I remember vaguely that
she was lying on the bed reading a book with many pages. She seemed to be
concentrating. I asked her, “Aunty what is this book you are reading”? She
replied “the Bible”. “What is the Bible”? I asked. It is “God’s word” she
responded. I must have been 8 or 9 years old at the time. That was my first
conscious encounter with religion.
All previous encounters had been passive,
unconscious, and insignificant. I took personal interest in this Bible and
began to read it. I was deeply fascinated as I found a new transcendent
consciousness which I never really experienced before. However, I was soon to
abandon this new found interest being a child.

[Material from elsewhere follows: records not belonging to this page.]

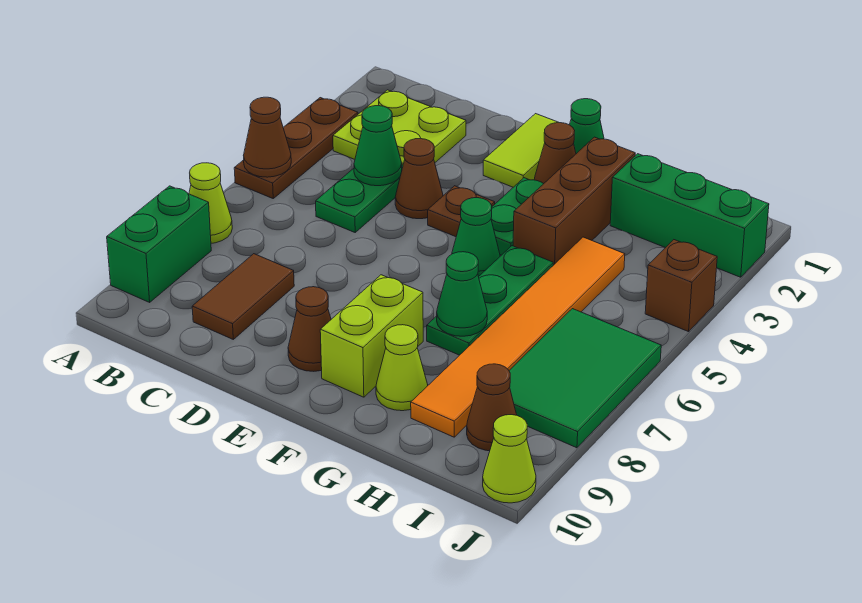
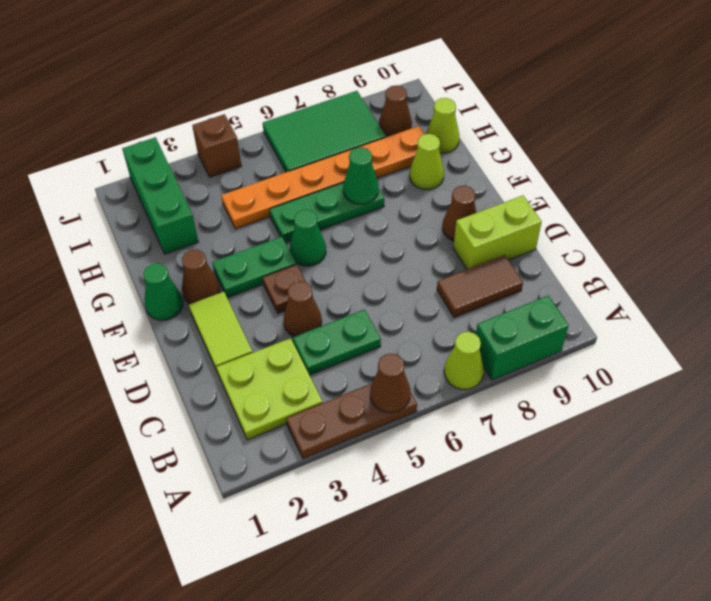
green cone C4 level 2 -> none
lime tile E1:E2 level 1 -> lime tile D2:E2 level 1
lime brick F8:F9 level 1 -> lime brick D9:D10 level 1
brown brick G2:G4 level 1 -> none
orange tile H4:H9 level 1 -> orange plate H4:H9 level 1
lime cone J10 level 1 -> lime cone H10 level 1

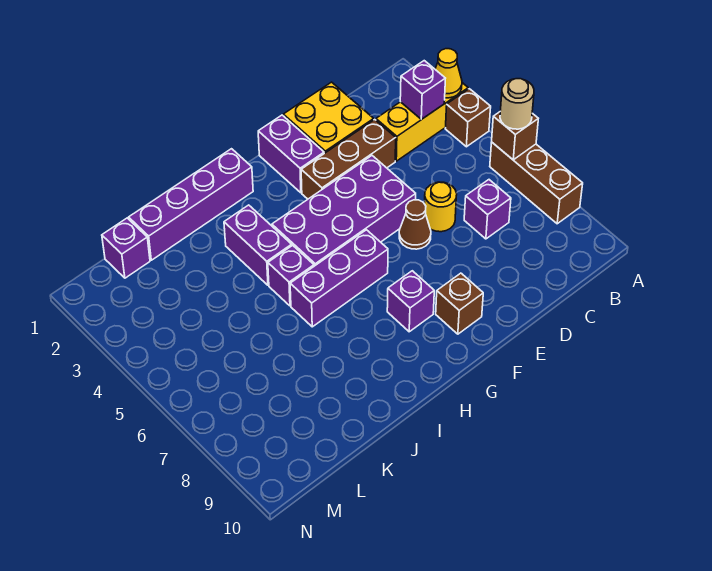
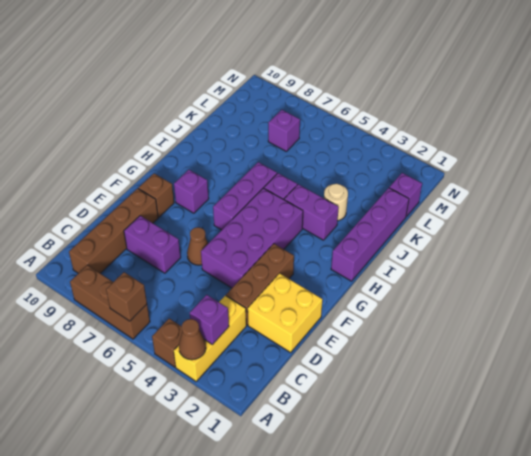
yellow cone A3 level 2 -> brown cone A3 level 2
tan round brick A6 level 3 -> tan round brick J3 level 1
none -> brown brick B9:E9 level 1
purple brick C7 level 1 -> purple brick L7 level 1
yellow round brick D6 level 1 -> none
purple brick F1:F2 level 1 -> purple brick D7:D8 level 1

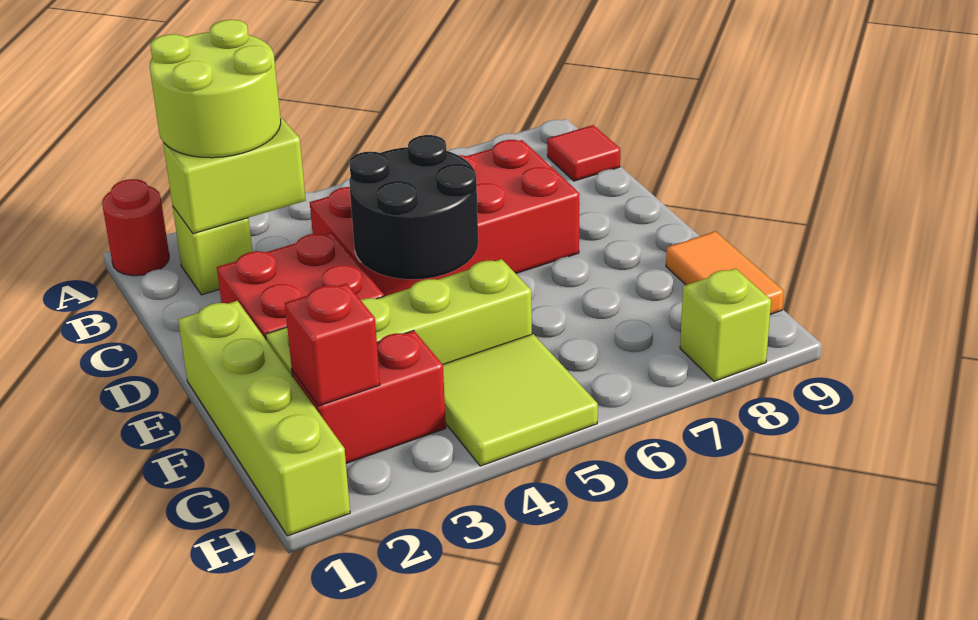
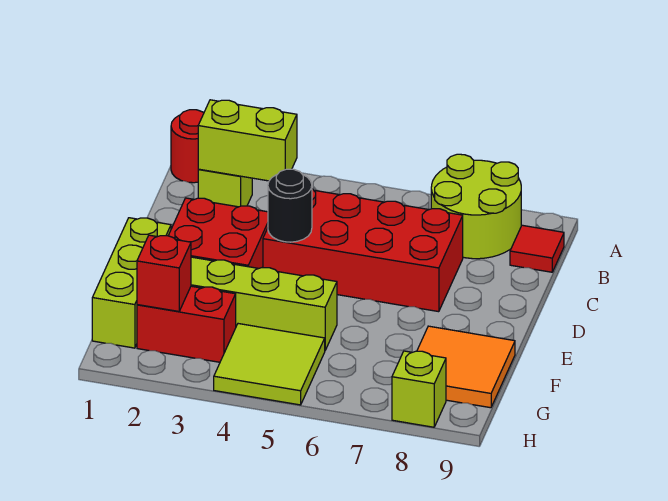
lime round brick A2:B3 level 3 -> lime round brick A7:B8 level 1
black round brick D4:E5 level 2 -> black round brick D4 level 2
lime brick E1:H1 level 1 -> lime brick E1:G1 level 1
orange tile F9:G9 level 1 -> orange tile F8:G9 level 1

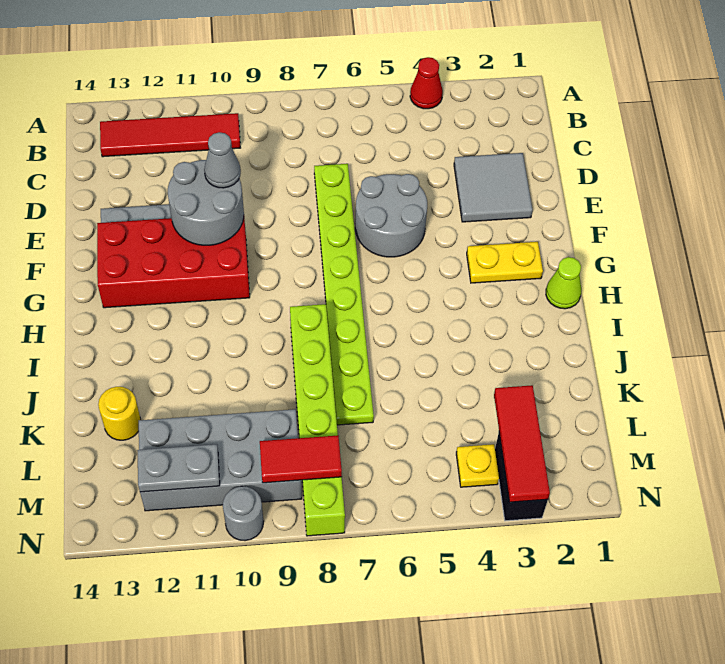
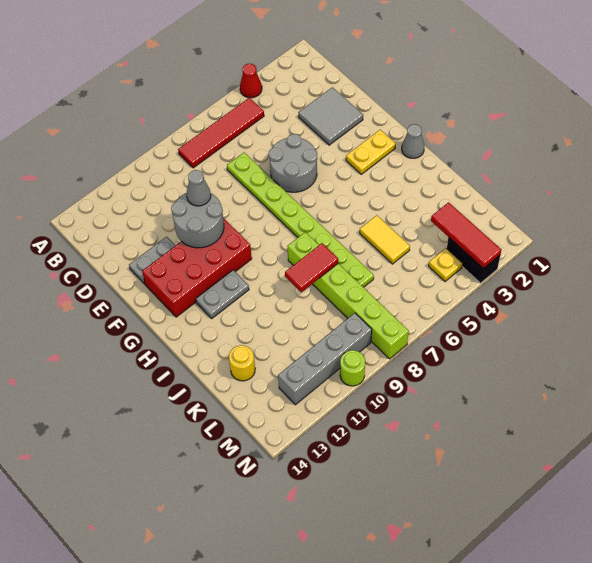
red tile B10:B13 level 1 -> red tile B5:B8 level 1
lime cone H1 level 1 -> grey cone H1 level 1
none -> yellow tile J5:K5 level 1
grey brick L9:M12 level 1 -> grey brick M9:M12 level 1
red tile M8:M9 level 2 -> red tile J8:J9 level 2
grey plate M11:M12 level 2 -> grey plate H11:H12 level 1
grey round brick N10 level 1 -> lime round brick N10 level 1

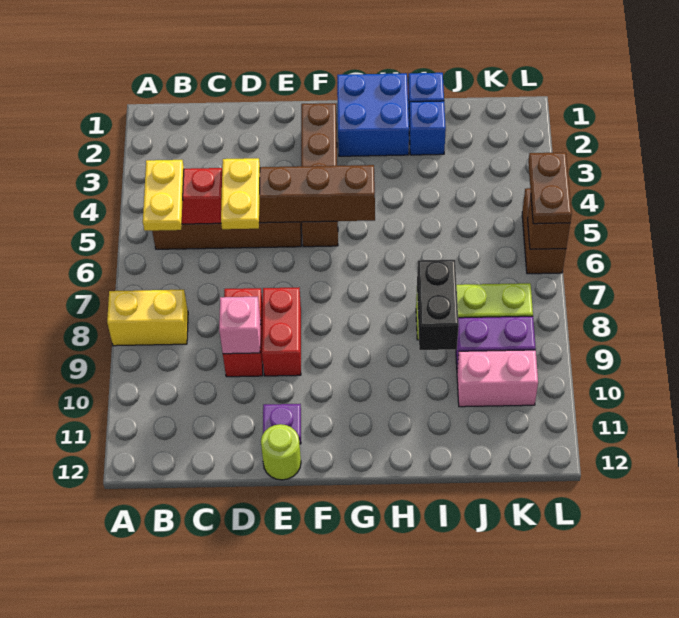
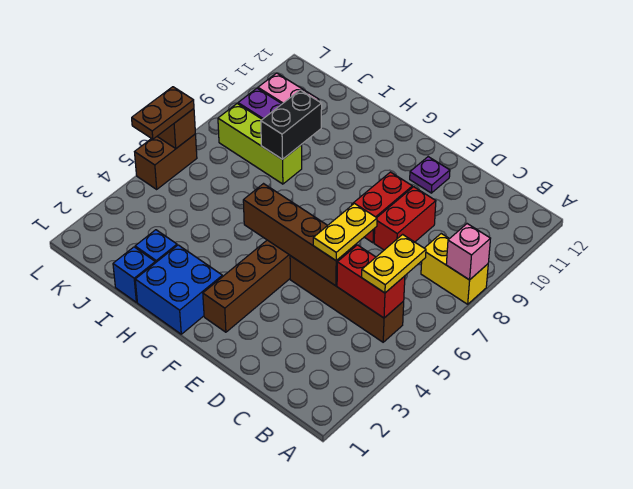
pink brick D9 level 2 -> pink brick A8 level 2
lime round brick E12 level 1 -> none

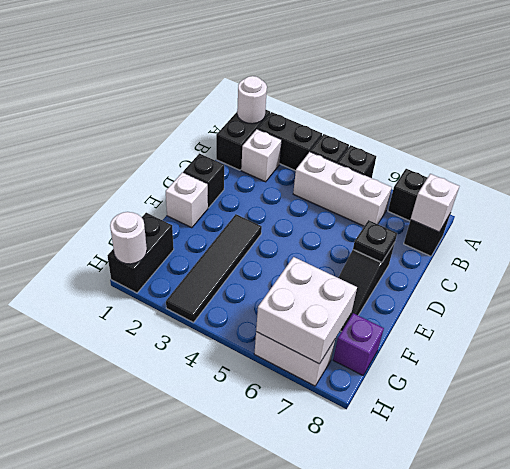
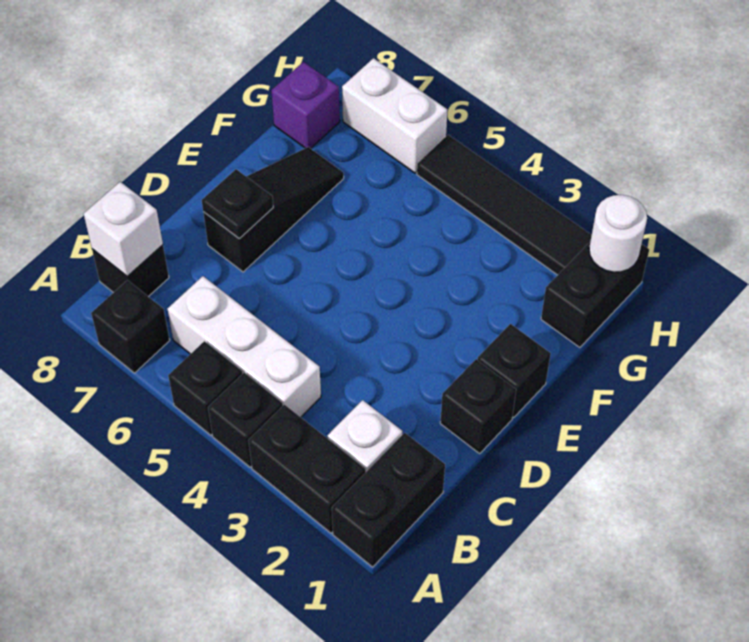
white round brick A1 level 2 -> none
white brick E1 level 1 -> black brick E1 level 1
black tile E3:H3 level 1 -> black tile H2:H5 level 1
white brick G6:H7 level 2 -> none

I picked it up again at the age
of 12 when my foster parents began to couple their attendance at an orthodox
church (Catholic) with a Pentecostal church. A new wave of Pentecostalism was
sweeping Nigeria, gaining a critical mass since the late 1970s through the early
1980s. In the year 1989, I became a born again Christian, a brand of
Christianity that grew in power and numbers like wild fire in the dry season in
Nigeria. Having a simple and sincere disposition I followed the teachings of
this religion.
When I attained puberty I struggled with sexual desire, feelings
of guilt, and self-repression. My impression was that the human was vile and
corruptible, as was reinforced by repeated sermons. I pursued morality without
a basic awareness of what is, but to please God in order to get a reward, which
was immediate blessings and ultimately heaven, and to avoid punishments or
curses, with the worst being eternal damnation in hell. As I began to grow
older, approaching adolescence, I sought for my own personal experience of the
stories I read about in the Bible. Miracles of the age to come, the
supernatural, and eschatology became obsessions. I knew that I had no
experiential knowledge of these things. I wanted evidence to validate my
dogmatic reality--a reality that was capricious and based on only what I had
read and heard from humans like myself. I had to. I had no alternative. It was
the only worldview I had and it was becoming unstable and troubled with doubt.
But how could I doubt it? How dare I reject my worldview? Instead, I looked for
evidence to support and reinforce it more.